Wuzzy Search: A Technical Deep Dive into Decentralized Web Crawling and Search on AO

Demo Deployment

Demo Video: https://www.youtube.com/watch?v=V_kjW0JcP1U
Hyperbeam node: https://wuzzy-hyperbeam.hel.memeticblock.net
Primary Nest Process Id: 1X_nt5ctoJTw6Dc3M6x34_lFTWGTl-jhW8MY7Vff4fA
Crawler 1 Process Id: 8Or2nlJ-8jDzen1FWC1h11E6IYvXOROC2oRjBJLTKE8
Crawler 2 Process Id: CbumKxXkF3VflozGBWMfbrVfB7s48lJPb3mgw6wAo7g
Crawler 3 Process Id: ttBl4Hru8cdVhXsFoFdyBIDS71nch6IKB0n5dNJUqfc

Introduction

Wuzzy Search represents a groundbreaking approach to web indexing and search, built entirely on the AO (Actor Oriented) protocol and the Arweave ecosystem. Unlike traditional search engines that rely on centralized infrastructure, Wuzzy implements a fully decentralized architecture where autonomous agents crawl, index, and serve search results in a distributed manner.

System Architecture

Core Components

Wuzzy Search consists of two primary components that work in concert to provide decentralized search capabilities:

Wuzzy Nest: The central search index that acts as the repository for all crawled content.

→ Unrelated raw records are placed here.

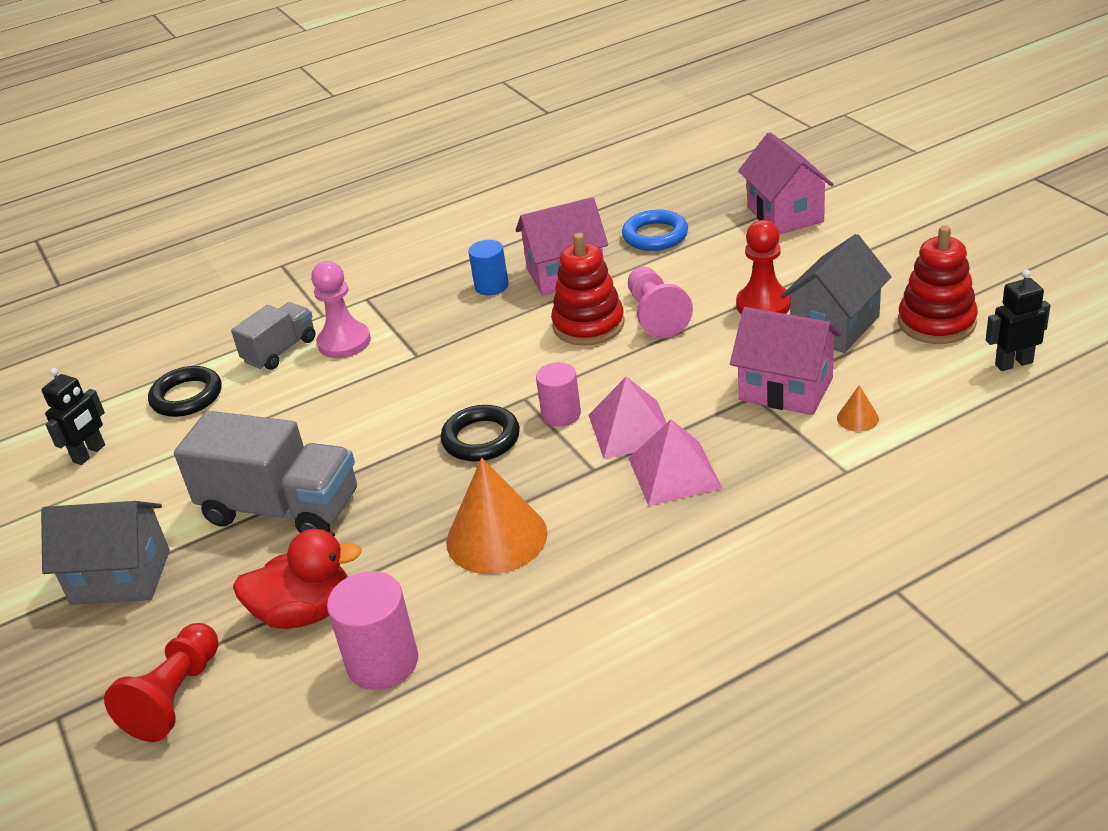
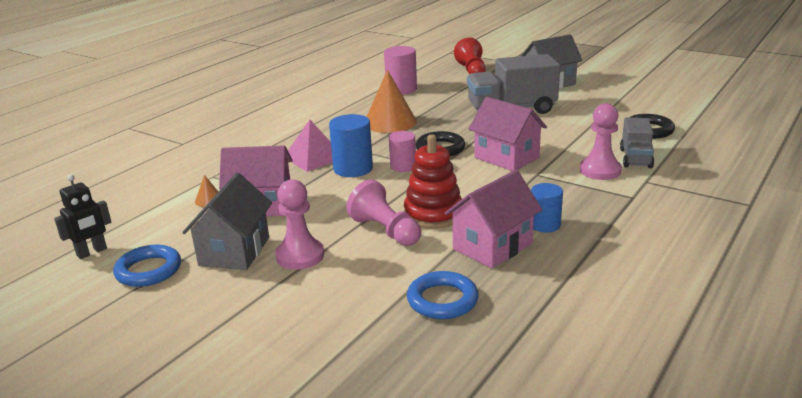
camera: 150 degrees right, 10 degrees down
(89, 454) = (651, 104): black robot -> none
(305, 612) = (451, 92): red duck -> none
(631, 429) = (353, 169): pink pyramid -> blue cylinder
(763, 305) = (300, 256): red pawn -> pink pawn
(785, 214) = (315, 356): pink house -> pink house (506, 158)
(936, 322) = (148, 270): red stacking toy -> blue ring

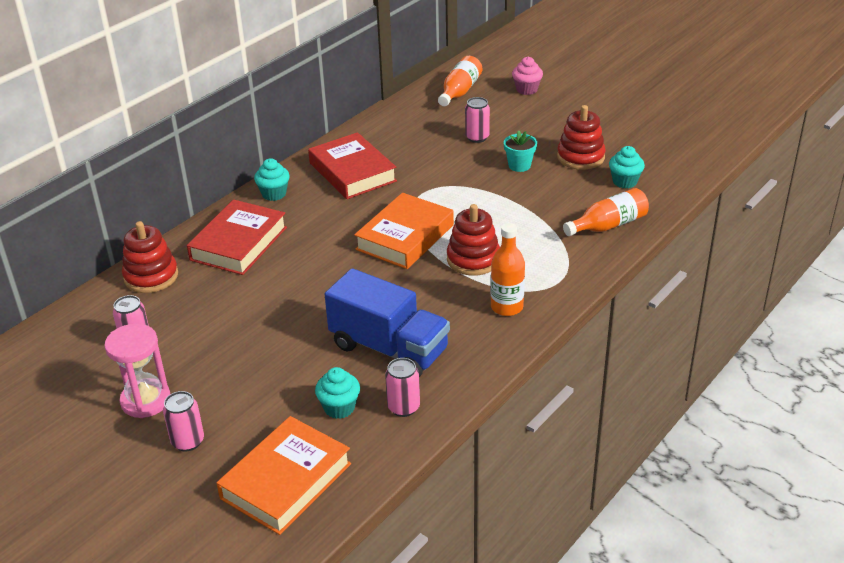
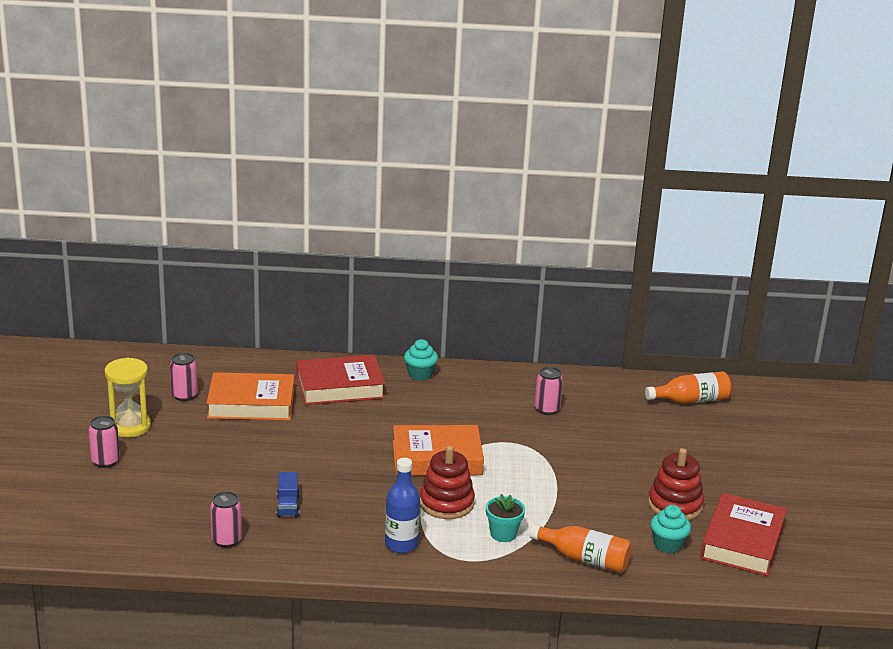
camera: 50 degrees right, 10 degrees down
(145, 400) = (130, 426): pink hourglass -> yellow hourglass
(151, 276) = (261, 368): red stacking toy -> none
(286, 481) = (102, 519): orange book -> orange book (251, 403)
(339, 408) = (198, 511): turquoise cupcake -> none
(352, 172) = (495, 397): red book -> red book (742, 541)
(389, 348) = (287, 506): blue truck -> blue truck, size x0.42
(477, 137) = (629, 437): pink can -> pink can (547, 409)
(507, 307) = (401, 544): orange bottle -> blue bottle
(519, 165) = (615, 476): turquoise flower pot -> turquoise flower pot (503, 534)
(526, 89) = (747, 434): pink cupcake -> none

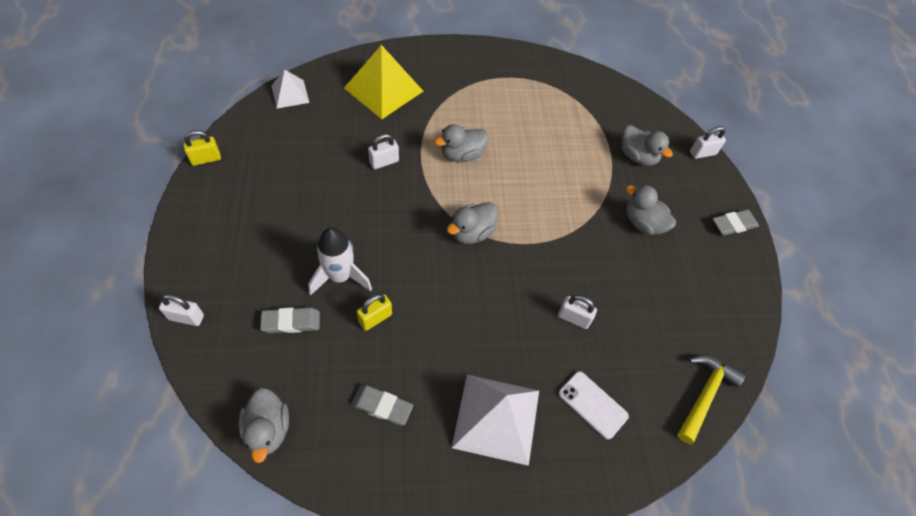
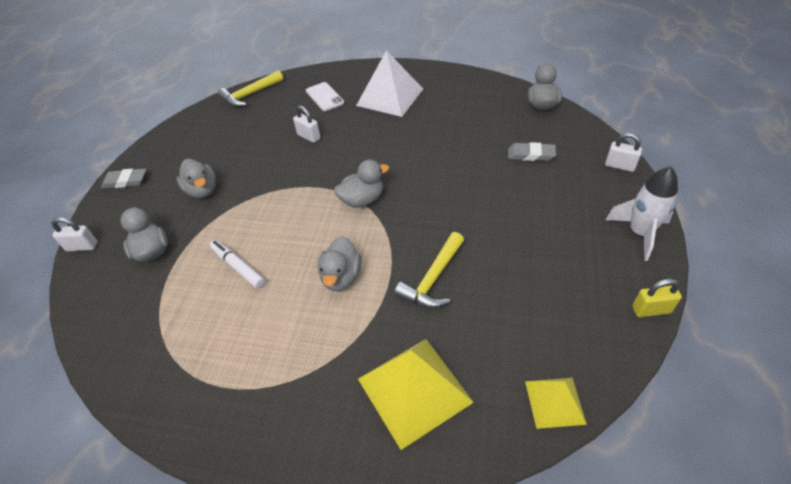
camera: 155 degrees left, 10 degrees down
(290, 94) = (555, 402): white pyramid -> yellow pyramid
(340, 276) = (489, 180): white rocket -> white rocket (639, 233)
(375, 318) = (462, 151): yellow padlock -> none
(382, 406) = (464, 108): grey eraser -> none
(384, 162) = (433, 279): white padlock -> yellow hammer
(461, 155) = (341, 277): grey duck -> grey duck turned 105 degrees clockwise
(553, 152) = (238, 267): none -> white marker

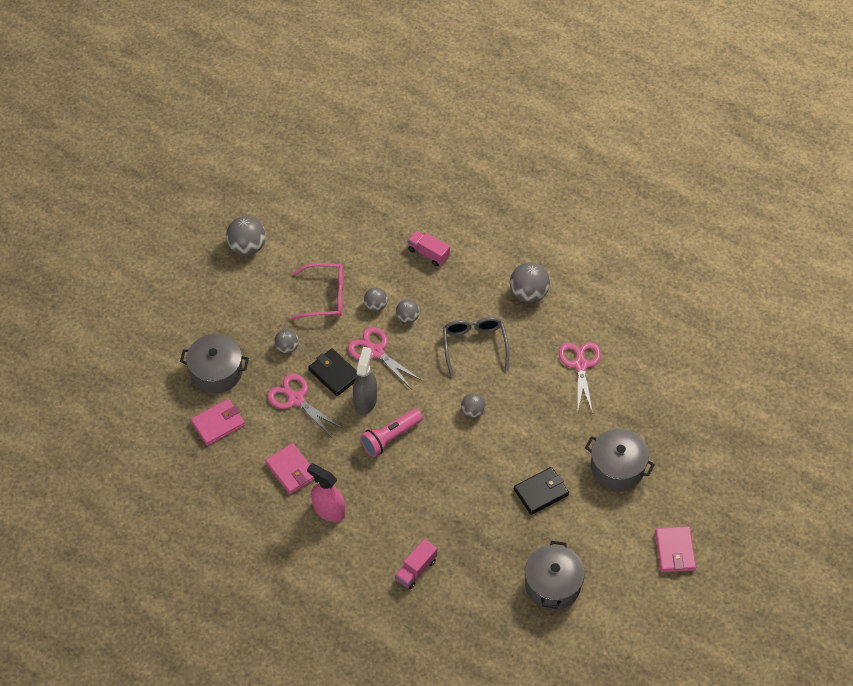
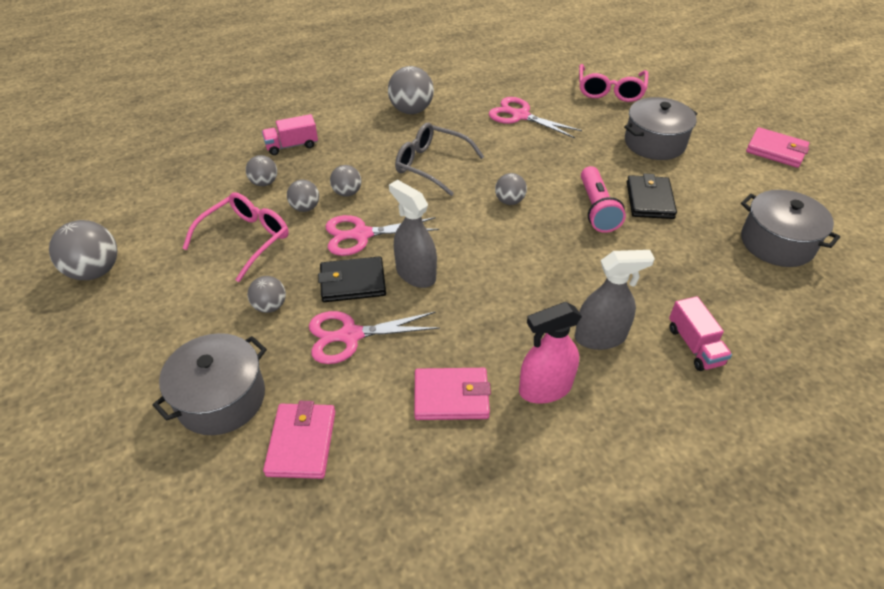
camera: 55 degrees left, 10 degrees down
(380, 267) = (264, 183): none -> grey ball
(386, 519) = (600, 337): none -> grey spray bottle
(390, 437) = (485, 277): pink flashlight -> pink flashlight (597, 209)
(670, 406) = (610, 91): none -> pink glasses

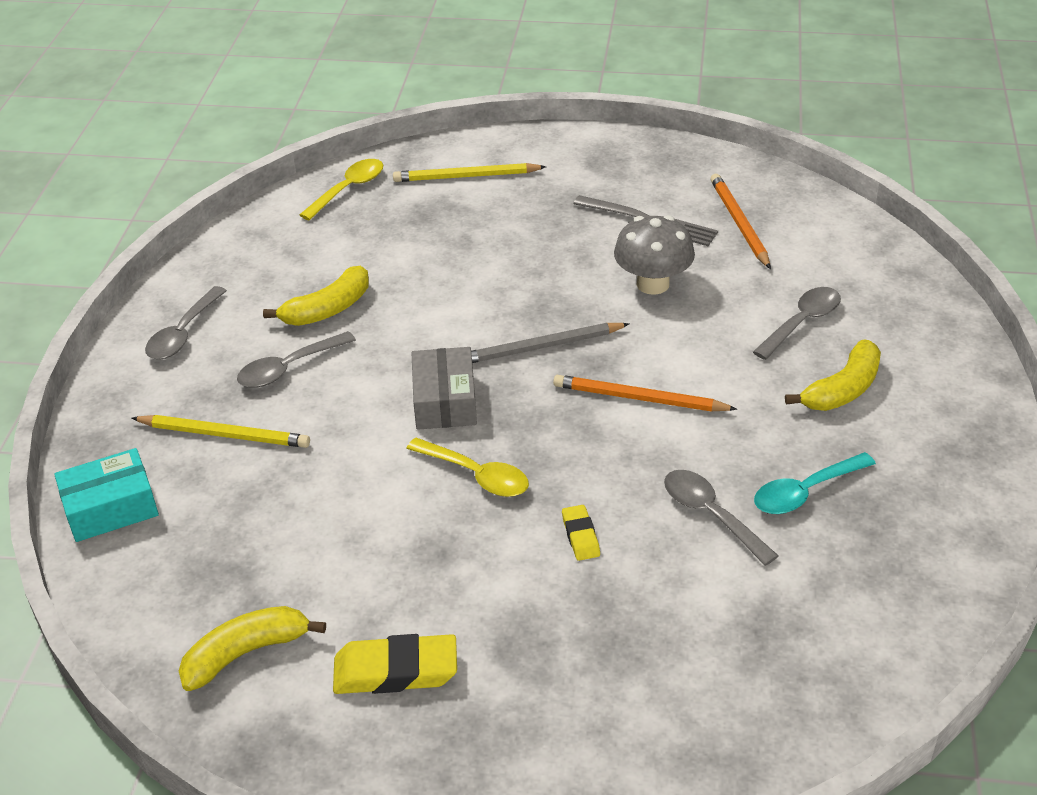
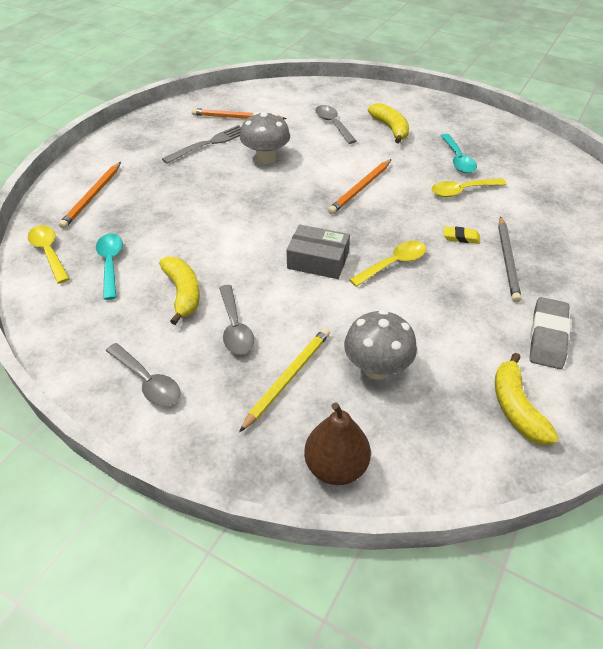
camera: 70 degrees left, 5 degrees up
(111, 507) = (336, 466): turquoise box -> brown pear
(268, 505) = (377, 368): none -> grey mushroom
(352, 238) = (110, 264): none -> turquoise spoon
(396, 671) = (547, 336): yellow eraser -> grey eraser
(466, 176) = (92, 197): yellow pencil -> orange pencil
(541, 347) = (293, 211): grey pencil -> grey pencil (507, 260)
(711, 515) = (462, 191): grey spoon -> yellow spoon

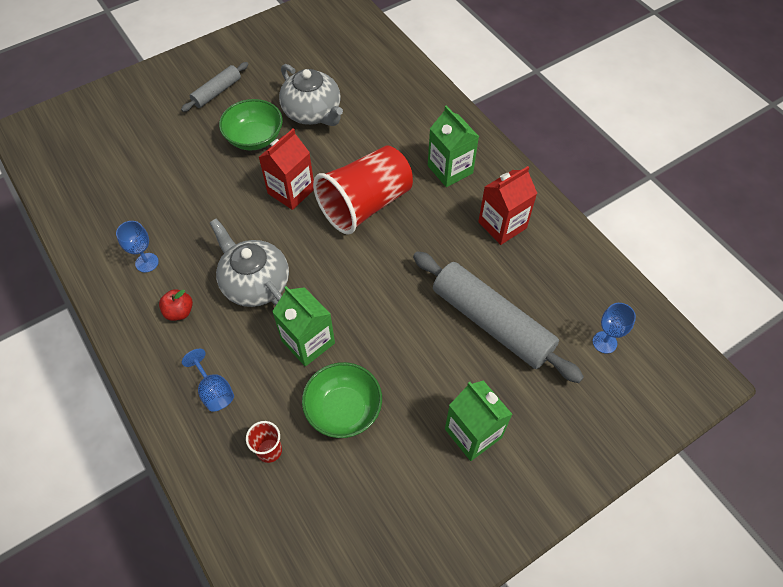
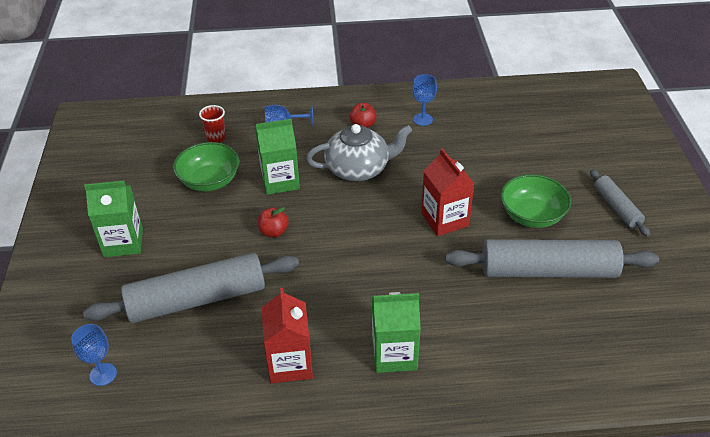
camera: 120 degrees right, 15 degrees down
(313, 112) = (548, 271): grey teapot -> grey rolling pin
(365, 204) = (393, 265): red cup -> none
(380, 309) = (273, 232): none -> red apple

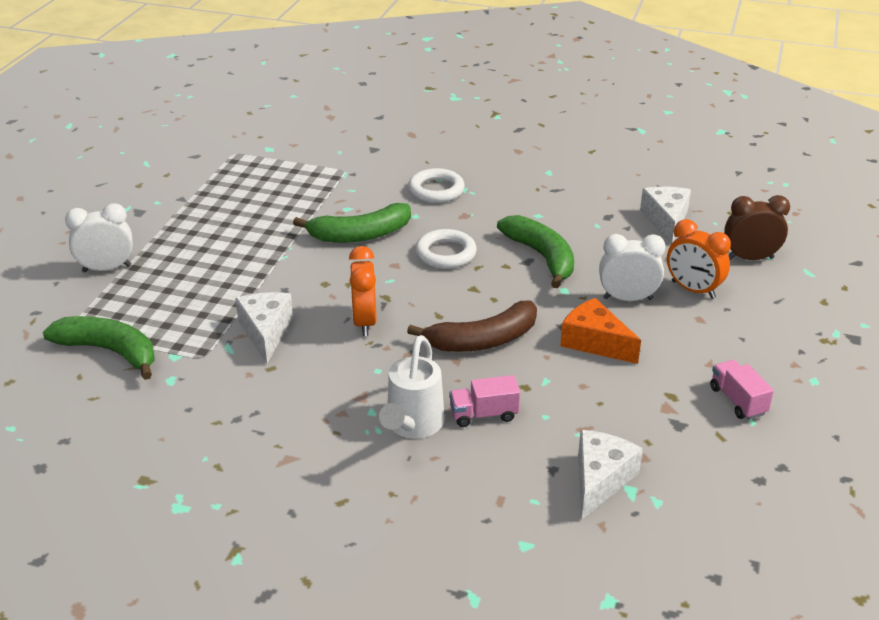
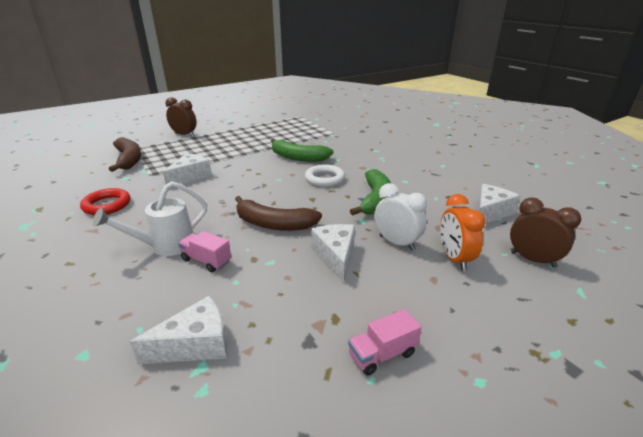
camera: 40 degrees right, 5 degrees down
(107, 268) = (184, 135): white clock -> brown clock
(110, 351) = (129, 160): green banana -> brown banana
(234, 425) = (107, 205): none -> red ring
(364, 322) = (235, 190): orange clock -> none
(436, 190) = (365, 153): white ring -> none
(595, 342) = (335, 256): orange cheese -> white cheese
(738, 401) = (382, 354): pink truck -> pink truck turned 135 degrees counterclockwise

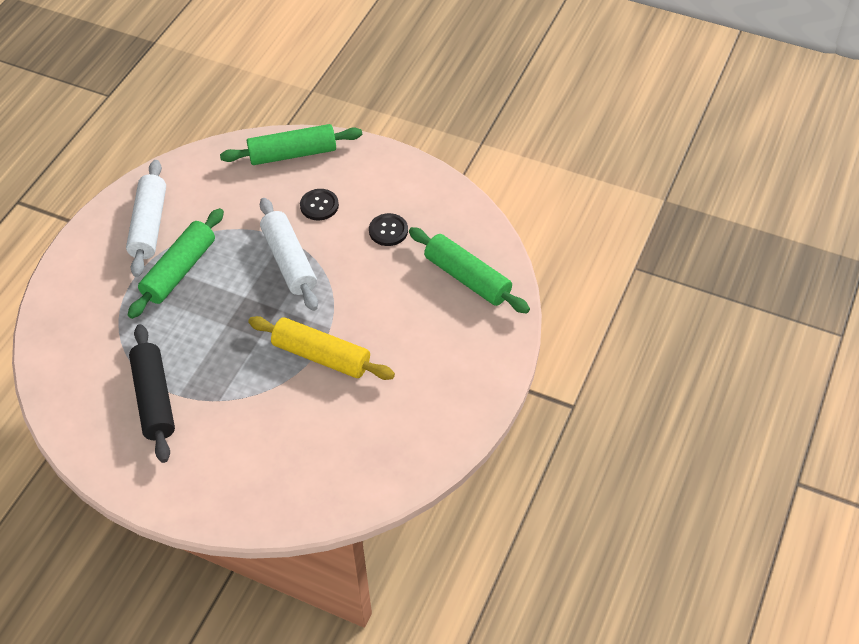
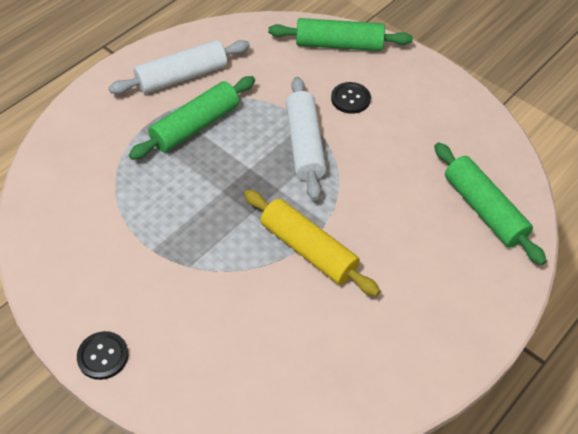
camera: 15 degrees right, 0 degrees up
(149, 225) = (182, 76): white rolling pin -> white rolling pin turned 45 degrees clockwise
(154, 399) = (126, 246): black rolling pin -> none
(388, 231) = (413, 140): black button -> black button (103, 356)

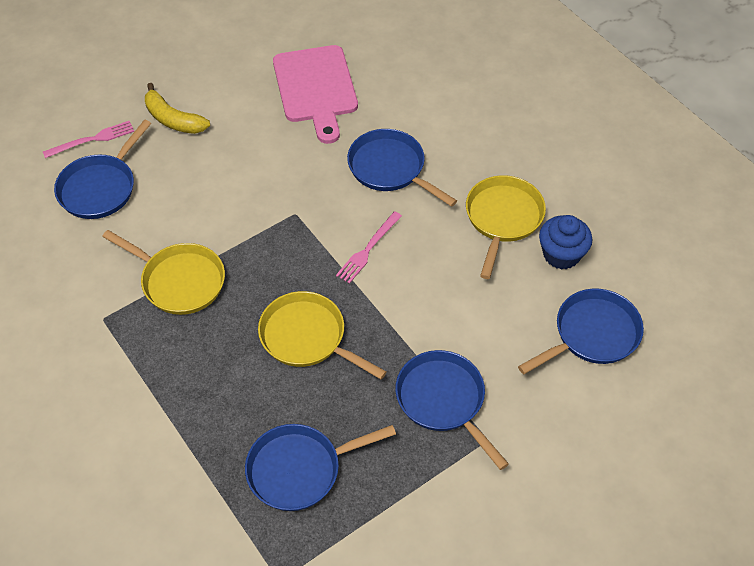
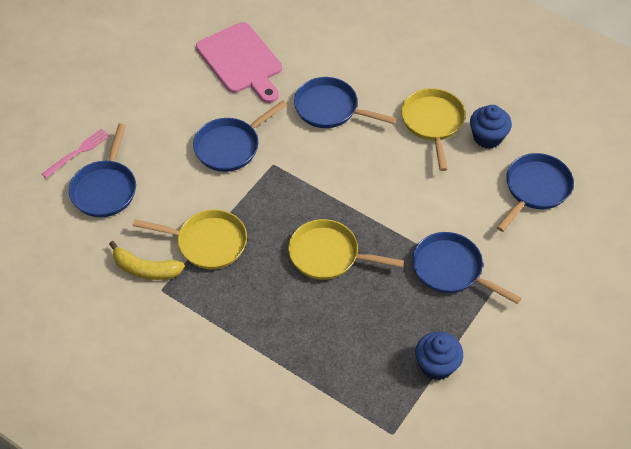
camera: 20 degrees left, 0 degrees up
(173, 119) = (137, 117): yellow banana -> yellow banana (145, 269)
(300, 469) = (370, 352): blue pan -> blue pan (230, 146)
(368, 249) = (342, 175): pink fork -> none
(371, 513) = (436, 365): none -> blue cupcake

Each Nest maintains its own document database, search algorithms, and access control mechanisms. Multiple Nests can exist independently, creating a distributed network of specialized search indexes.

Wuzzy Crawler: Autonomous processes that fetch, parse, and process web content. Crawlers can be spawned independently and configured to focus on specific domains or content types. They operate autonomously, making decisions about which links to follow and what content to index.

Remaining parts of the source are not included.